Saygı Öztürk, kendisiyle ilgili yapılan suçlamalar için "Arama yapılmasının gerekçelerinden bir tanesi, ‘Saygı Öztürk'ün amcasının oğlu FETÖ'nün Brezilya'daki imamlarından biridir' denmesi. Öncelikle amcamın oğlu olsa bile adamın FETÖ'cülüğü beni ilgilendirmez. Herkes kendisinden sorumlu. Amcamın oğlu var mı yok mu? Benim amcam yok öncelikle. Cumhuriyet savcısının yaptığı işe gölge düşmemesi ve inanılır olması için herkesin önce ufak bir araştırma yapması lazım. Bu kadar devletine inanan insanlar olarak inancımız sarsılıyor" şeklinde konuştu.

"Daha düne kadar el etek öpen yılların FETÖ'cüleri şimdi hükümete yönelik herhangi bir eleştiride bulunanların hepsini FETÖ'cü olarak damgalamaya başladılar" diyen Sözcü gazetesi Ankara temsilcisi Saygı Öztürk bunu yapanların kendilerinin üzerindeki FETÖ izini karartmaya çalıştıklarını vurguladı.

“FETÖ’CÜLERİN ETKİN OLDUĞU…”

Saygı Öztürk "Zamanında insanları Ergenekon torbasına doldurmaya çalışıyorlardı. Bu kez ‘FETÖ'ye yönelik operasyon yapılıyor' adı altında bu ülkede Atatürkçü olan insanlara dönük onları aynı torbanın içerisine atan bir faaliyet içerisine girildi. Bu yüzden de devlet içerisinde hala FETÖ'cülerin etkin olduğu ve bu FETÖ'cüler eliyle operasyonların yürütüldüğü gibi genel yorumlar yapılmıyor değil. İnsanların bir hücum halinde gelişi ve hükümet yanlısı yayın organlarının insanları bu yönde karalama kampanyalarına insan hayret ediyor" açıklamasını yaptı.

“ATATÜRK’ÜN GÖZLERİNİ LOGO OLARAK KULLANAN BİR GAZETEYİZ”
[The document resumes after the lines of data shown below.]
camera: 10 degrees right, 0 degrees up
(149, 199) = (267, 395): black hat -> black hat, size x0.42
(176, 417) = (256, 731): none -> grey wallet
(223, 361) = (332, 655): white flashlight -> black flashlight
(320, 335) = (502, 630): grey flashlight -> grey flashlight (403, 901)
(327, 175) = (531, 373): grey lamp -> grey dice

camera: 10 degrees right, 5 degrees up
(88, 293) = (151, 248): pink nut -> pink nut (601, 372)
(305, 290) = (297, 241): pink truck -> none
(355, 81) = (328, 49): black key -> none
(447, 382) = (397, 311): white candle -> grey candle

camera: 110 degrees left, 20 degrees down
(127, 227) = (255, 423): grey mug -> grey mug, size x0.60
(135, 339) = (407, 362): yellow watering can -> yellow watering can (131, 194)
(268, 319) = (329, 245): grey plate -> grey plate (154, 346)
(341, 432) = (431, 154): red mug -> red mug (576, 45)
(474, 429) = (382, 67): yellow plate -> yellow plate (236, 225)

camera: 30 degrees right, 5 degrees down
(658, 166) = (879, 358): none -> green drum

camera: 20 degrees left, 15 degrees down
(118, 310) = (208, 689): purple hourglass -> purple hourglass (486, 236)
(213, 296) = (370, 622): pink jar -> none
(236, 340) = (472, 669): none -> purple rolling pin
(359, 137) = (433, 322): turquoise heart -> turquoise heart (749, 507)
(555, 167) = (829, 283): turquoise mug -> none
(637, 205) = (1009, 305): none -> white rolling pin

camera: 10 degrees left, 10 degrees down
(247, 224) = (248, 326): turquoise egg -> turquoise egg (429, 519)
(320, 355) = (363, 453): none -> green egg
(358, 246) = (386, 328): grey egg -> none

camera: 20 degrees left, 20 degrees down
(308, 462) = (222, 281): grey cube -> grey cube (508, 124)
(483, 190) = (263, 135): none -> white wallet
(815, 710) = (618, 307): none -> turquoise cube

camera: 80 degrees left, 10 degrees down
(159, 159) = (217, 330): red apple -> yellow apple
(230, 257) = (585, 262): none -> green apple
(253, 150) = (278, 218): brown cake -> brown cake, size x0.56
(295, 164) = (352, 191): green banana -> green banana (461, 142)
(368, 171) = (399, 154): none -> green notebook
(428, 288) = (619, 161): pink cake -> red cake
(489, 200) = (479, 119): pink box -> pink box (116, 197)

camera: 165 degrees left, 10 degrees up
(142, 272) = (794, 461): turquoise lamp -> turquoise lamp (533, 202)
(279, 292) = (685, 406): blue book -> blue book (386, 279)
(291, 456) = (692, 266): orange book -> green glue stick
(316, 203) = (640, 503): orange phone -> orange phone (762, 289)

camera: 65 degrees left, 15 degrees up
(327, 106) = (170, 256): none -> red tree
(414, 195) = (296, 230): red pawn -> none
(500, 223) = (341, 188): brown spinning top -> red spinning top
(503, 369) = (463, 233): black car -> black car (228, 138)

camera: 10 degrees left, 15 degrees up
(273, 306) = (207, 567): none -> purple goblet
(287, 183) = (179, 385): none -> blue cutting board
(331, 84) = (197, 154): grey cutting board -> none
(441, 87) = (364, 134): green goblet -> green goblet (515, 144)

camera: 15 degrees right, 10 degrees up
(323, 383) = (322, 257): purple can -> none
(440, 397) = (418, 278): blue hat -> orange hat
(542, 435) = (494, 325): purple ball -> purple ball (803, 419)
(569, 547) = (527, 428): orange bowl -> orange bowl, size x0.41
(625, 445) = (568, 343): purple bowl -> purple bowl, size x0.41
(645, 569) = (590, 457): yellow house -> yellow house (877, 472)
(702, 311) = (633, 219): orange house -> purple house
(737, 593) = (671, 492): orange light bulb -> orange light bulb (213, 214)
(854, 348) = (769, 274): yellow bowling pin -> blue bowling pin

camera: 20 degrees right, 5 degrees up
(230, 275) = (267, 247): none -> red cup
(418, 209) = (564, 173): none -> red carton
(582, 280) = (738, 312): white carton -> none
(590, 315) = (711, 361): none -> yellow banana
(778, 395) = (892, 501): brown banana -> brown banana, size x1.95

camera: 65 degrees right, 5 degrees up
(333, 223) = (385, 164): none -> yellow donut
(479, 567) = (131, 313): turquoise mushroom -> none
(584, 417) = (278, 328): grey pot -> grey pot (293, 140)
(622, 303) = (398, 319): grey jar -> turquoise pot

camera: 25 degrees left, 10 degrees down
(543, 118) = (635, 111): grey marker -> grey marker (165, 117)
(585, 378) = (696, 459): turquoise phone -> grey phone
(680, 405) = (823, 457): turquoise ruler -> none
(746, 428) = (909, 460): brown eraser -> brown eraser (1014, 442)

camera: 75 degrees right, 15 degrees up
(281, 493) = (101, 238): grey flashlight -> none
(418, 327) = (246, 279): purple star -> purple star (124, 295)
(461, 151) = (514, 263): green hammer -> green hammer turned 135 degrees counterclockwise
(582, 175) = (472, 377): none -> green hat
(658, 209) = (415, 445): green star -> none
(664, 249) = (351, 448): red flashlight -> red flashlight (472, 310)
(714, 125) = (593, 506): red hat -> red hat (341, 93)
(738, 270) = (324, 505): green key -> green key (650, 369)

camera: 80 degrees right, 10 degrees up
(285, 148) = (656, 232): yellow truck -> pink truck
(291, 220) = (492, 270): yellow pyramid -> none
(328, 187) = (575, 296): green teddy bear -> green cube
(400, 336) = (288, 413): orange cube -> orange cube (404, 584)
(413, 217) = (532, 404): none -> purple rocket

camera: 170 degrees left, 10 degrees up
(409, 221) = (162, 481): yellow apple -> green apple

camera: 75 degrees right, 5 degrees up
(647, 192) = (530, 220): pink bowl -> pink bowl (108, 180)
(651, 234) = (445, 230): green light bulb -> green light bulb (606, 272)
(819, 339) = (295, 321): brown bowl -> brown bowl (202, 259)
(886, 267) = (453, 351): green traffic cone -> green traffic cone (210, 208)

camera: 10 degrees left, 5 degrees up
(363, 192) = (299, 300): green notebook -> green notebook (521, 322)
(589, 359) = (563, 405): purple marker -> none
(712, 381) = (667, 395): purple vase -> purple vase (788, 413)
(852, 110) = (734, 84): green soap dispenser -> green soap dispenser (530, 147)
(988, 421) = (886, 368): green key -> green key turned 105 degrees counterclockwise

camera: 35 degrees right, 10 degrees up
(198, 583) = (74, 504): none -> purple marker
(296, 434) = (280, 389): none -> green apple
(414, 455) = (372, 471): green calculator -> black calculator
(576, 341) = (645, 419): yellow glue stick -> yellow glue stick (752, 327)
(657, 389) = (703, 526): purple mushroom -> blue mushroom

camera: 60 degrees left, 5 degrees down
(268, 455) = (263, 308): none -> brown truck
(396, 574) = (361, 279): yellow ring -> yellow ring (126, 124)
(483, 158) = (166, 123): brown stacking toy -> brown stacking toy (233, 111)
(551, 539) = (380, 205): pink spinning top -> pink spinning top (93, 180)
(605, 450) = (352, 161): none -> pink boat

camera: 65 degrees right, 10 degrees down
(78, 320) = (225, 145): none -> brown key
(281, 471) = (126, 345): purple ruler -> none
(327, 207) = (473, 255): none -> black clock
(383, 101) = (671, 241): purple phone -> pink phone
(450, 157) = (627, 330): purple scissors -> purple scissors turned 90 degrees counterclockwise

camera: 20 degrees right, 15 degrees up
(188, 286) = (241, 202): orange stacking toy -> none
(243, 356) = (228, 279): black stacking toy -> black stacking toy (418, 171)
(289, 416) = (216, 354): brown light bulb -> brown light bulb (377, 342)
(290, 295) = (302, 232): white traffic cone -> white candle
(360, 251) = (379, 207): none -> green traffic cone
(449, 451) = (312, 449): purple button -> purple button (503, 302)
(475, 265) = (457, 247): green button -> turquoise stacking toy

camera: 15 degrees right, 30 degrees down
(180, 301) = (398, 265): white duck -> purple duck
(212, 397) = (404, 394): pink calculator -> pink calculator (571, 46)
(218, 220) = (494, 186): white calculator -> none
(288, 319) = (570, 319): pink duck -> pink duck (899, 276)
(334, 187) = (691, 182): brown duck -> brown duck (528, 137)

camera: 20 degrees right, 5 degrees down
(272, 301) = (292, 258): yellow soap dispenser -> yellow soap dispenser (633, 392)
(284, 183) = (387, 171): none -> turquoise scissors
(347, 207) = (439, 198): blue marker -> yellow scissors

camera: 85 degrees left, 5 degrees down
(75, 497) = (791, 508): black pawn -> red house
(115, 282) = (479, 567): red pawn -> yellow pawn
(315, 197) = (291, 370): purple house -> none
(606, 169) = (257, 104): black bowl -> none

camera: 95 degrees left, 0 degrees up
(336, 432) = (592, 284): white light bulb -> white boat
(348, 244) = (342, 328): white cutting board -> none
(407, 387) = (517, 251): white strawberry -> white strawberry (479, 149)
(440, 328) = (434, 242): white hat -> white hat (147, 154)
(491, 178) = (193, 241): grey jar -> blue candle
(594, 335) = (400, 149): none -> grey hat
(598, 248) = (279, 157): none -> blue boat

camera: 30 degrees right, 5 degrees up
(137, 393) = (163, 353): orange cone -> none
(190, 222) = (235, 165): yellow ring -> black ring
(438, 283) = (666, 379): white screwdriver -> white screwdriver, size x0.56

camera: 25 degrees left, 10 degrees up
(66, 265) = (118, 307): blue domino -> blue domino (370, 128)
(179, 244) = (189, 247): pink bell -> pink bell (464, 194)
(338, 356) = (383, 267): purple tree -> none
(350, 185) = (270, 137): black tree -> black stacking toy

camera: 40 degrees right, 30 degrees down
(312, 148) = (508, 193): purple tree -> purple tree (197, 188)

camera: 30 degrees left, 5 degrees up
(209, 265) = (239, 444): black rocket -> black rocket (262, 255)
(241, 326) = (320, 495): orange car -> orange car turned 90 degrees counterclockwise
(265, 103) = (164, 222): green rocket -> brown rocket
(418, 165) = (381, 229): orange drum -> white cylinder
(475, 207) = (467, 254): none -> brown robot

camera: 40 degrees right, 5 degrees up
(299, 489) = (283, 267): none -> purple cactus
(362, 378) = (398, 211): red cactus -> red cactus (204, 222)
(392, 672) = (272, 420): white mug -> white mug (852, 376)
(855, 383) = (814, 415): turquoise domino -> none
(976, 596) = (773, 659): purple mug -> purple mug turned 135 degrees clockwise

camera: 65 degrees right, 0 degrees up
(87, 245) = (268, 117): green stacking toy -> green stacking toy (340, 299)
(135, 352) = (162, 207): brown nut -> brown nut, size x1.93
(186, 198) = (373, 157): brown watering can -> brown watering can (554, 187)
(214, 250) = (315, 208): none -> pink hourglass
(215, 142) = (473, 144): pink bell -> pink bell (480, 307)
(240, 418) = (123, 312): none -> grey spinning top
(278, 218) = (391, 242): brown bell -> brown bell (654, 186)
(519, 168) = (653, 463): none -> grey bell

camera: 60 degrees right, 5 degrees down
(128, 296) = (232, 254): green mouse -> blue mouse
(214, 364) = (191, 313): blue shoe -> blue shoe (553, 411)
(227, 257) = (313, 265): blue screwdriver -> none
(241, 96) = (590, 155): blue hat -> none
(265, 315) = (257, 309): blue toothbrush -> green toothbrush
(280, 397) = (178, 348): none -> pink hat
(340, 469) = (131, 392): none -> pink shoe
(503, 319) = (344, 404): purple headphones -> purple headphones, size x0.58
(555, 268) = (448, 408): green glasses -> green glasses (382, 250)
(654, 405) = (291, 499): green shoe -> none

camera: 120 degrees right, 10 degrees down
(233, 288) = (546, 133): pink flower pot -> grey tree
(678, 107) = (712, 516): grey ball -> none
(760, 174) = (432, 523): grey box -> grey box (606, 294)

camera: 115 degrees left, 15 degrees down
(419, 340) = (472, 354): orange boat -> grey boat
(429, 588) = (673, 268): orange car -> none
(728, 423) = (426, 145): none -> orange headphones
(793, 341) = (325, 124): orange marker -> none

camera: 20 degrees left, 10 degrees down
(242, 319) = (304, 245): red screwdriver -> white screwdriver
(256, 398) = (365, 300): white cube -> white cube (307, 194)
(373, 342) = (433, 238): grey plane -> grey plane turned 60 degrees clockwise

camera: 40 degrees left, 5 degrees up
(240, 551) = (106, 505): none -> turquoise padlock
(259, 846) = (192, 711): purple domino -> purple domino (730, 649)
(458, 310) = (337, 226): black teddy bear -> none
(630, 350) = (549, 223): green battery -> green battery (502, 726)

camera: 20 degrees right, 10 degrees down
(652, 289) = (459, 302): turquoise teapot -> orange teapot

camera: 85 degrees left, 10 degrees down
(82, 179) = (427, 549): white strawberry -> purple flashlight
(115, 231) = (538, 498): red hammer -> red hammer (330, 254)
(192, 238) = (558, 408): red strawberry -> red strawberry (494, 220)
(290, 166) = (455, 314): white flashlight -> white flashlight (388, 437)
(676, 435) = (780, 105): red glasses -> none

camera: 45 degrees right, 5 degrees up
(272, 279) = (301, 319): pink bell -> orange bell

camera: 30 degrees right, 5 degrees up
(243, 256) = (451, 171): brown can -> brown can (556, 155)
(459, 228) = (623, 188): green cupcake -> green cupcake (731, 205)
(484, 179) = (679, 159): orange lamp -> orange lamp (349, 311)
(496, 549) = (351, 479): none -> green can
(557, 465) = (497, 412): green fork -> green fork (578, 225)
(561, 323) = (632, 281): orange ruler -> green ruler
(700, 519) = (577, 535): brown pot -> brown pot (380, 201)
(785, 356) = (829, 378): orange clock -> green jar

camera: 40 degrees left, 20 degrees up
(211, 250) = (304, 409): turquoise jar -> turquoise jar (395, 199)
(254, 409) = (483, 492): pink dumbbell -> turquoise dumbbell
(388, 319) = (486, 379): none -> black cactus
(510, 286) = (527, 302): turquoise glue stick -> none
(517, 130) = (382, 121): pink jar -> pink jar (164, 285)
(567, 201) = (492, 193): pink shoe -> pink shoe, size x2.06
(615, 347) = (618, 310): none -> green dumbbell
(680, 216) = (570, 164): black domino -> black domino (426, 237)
"Bu dönemi bu şekilde geçirmeye, kendilerine rakip gördüklerini etkisiz hale getirmeye ve toplumu susturmaya çalışıyorlar" diyen Öztürk "Bugün Türkiye'nin en çok satan gazetelerinden biriyiz. Atatürkçü zihniyetten, cumhuriyetten asla ödün vermeyen hatta Atatürk'ün gözlerini logo olarak kullanan bir gazeteyiz. Bunları bırakın, yayın çizgimiz belli. Türkiye'nin en etkili yazarları yazıyor. Onların yazdıkları hükümeti rahatsız ediyor. Ne isteniyor? ‘Cumhuriyeti etkisiz hale getirdik, hadi bir operasyonda Sözcü'ye yapalım' deniyor" şeklinde konuştu.

‘ARKADAŞIMIZIN GİZLİ BAĞLANTILARI VARSA BUNU YAZMASINA NE GEREK VARDI?'

Sözcü gazetesi Ankara temsilcisi Öztürk, böyle zorlama konularla gündem yaratılmaması gerektiğini belirterek şu ifadeleri kullandı:

"Bir gazetecinin yazdığı haber ortadadır. Eğer birtakım gizli bağlantılar varsa arkadaşımızın bunu yazmasına ne gerek var. Madem öyle hükümete yakın birileri darbe yapılacağını mı biliyordu da bunlardan bu kadar rahatsız olmaya başladılar?"

“DARBEYE KALKIŞAN ADAM BUNLARLA İLGİLİ ÇALIŞMALARI ÖNCEDEN YAPMAZ MI?”

Saygı Öztürk, "Bağımsız tarafsız yargı deniliyor. Tarafsız yargı gerçekten sağlıklı bir araştırma yapar, doğru bilgilere ulaşır ve dünyadaki gazetecilik normlarını göz önüne alır. Bir soruşturma o şekilde açılır. Eğer bir gazeteci Cumhurbaşkanı Erdoğan'ın yerinin gizli tutulmasına rağmen yerini belirleyip haber yapıyorsa bu kişinin bildiklerini başkalarının da öğrenmesi mümkün değil midir? Darbeye kalkışan adam bunlarla ilgili çalışmaları önceden yapmaz mı? Darbe olmamış olsaydı arkadaşımıza ‘Helal olsun, iyi gazetecilik yaptı, kimsenin bulmadığını buldu' mu denilecekti?" şeklinde konuştu.